■ **WHAT THE TASK REQUIRES**:
Reproduce all entries verbatim, with nothing added or dropped.

——————————

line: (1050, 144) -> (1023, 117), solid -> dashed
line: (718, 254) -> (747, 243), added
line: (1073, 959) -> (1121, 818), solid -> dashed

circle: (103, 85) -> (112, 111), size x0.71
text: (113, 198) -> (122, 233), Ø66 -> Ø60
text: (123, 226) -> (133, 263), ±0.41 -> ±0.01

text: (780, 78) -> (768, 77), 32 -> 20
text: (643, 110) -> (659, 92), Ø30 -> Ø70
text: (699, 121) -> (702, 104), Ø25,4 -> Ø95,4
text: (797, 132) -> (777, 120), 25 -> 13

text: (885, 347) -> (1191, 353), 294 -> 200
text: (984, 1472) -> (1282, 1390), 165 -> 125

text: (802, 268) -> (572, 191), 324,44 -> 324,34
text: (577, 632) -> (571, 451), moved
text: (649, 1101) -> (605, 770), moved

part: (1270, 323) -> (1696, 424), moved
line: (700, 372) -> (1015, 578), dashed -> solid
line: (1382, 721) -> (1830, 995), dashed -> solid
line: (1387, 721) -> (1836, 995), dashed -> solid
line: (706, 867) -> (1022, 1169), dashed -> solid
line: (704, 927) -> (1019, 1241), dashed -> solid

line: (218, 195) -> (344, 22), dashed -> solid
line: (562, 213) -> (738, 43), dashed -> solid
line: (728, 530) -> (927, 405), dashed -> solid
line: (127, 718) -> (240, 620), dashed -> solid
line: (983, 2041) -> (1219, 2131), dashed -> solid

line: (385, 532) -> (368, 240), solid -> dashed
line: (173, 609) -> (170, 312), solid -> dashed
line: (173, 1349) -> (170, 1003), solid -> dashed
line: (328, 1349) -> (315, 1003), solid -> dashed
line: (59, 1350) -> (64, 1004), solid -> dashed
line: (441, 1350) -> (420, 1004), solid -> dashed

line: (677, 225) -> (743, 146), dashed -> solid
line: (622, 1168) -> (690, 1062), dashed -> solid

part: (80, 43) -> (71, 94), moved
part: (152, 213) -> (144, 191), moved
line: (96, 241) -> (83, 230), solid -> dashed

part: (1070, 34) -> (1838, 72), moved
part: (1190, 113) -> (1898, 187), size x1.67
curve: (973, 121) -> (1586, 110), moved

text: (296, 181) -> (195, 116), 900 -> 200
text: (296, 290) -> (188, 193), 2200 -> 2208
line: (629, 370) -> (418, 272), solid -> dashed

——————————

■ **OUTPUT OF THE TASK**:
line: (1050, 144) -> (1023, 117), solid -> dashed
line: (718, 254) -> (747, 243), added
line: (1073, 959) -> (1121, 818), solid -> dashed

circle: (103, 85) -> (112, 111), size x0.71
text: (113, 198) -> (122, 233), Ø66 -> Ø60
text: (123, 226) -> (133, 263), ±0.41 -> ±0.01

text: (780, 78) -> (768, 77), 32 -> 20
text: (643, 110) -> (659, 92), Ø30 -> Ø70
text: (699, 121) -> (702, 104), Ø25,4 -> Ø95,4
text: (797, 132) -> (777, 120), 25 -> 13

text: (885, 347) -> (1191, 353), 294 -> 200
text: (984, 1472) -> (1282, 1390), 165 -> 125

text: (802, 268) -> (572, 191), 324,44 -> 324,34
text: (577, 632) -> (571, 451), moved
text: (649, 1101) -> (605, 770), moved

part: (1270, 323) -> (1696, 424), moved
line: (700, 372) -> (1015, 578), dashed -> solid
line: (1382, 721) -> (1830, 995), dashed -> solid
line: (1387, 721) -> (1836, 995), dashed -> solid
line: (706, 867) -> (1022, 1169), dashed -> solid
line: (704, 927) -> (1019, 1241), dashed -> solid

line: (218, 195) -> (344, 22), dashed -> solid
line: (562, 213) -> (738, 43), dashed -> solid
line: (728, 530) -> (927, 405), dashed -> solid
line: (127, 718) -> (240, 620), dashed -> solid
line: (983, 2041) -> (1219, 2131), dashed -> solid

line: (385, 532) -> (368, 240), solid -> dashed
line: (173, 609) -> (170, 312), solid -> dashed
line: (173, 1349) -> (170, 1003), solid -> dashed
line: (328, 1349) -> (315, 1003), solid -> dashed
line: (59, 1350) -> (64, 1004), solid -> dashed
line: (441, 1350) -> (420, 1004), solid -> dashed

line: (677, 225) -> (743, 146), dashed -> solid
line: (622, 1168) -> (690, 1062), dashed -> solid

part: (80, 43) -> (71, 94), moved
part: (152, 213) -> (144, 191), moved
line: (96, 241) -> (83, 230), solid -> dashed

part: (1070, 34) -> (1838, 72), moved
part: (1190, 113) -> (1898, 187), size x1.67
curve: (973, 121) -> (1586, 110), moved

text: (296, 181) -> (195, 116), 900 -> 200
text: (296, 290) -> (188, 193), 2200 -> 2208
line: (629, 370) -> (418, 272), solid -> dashed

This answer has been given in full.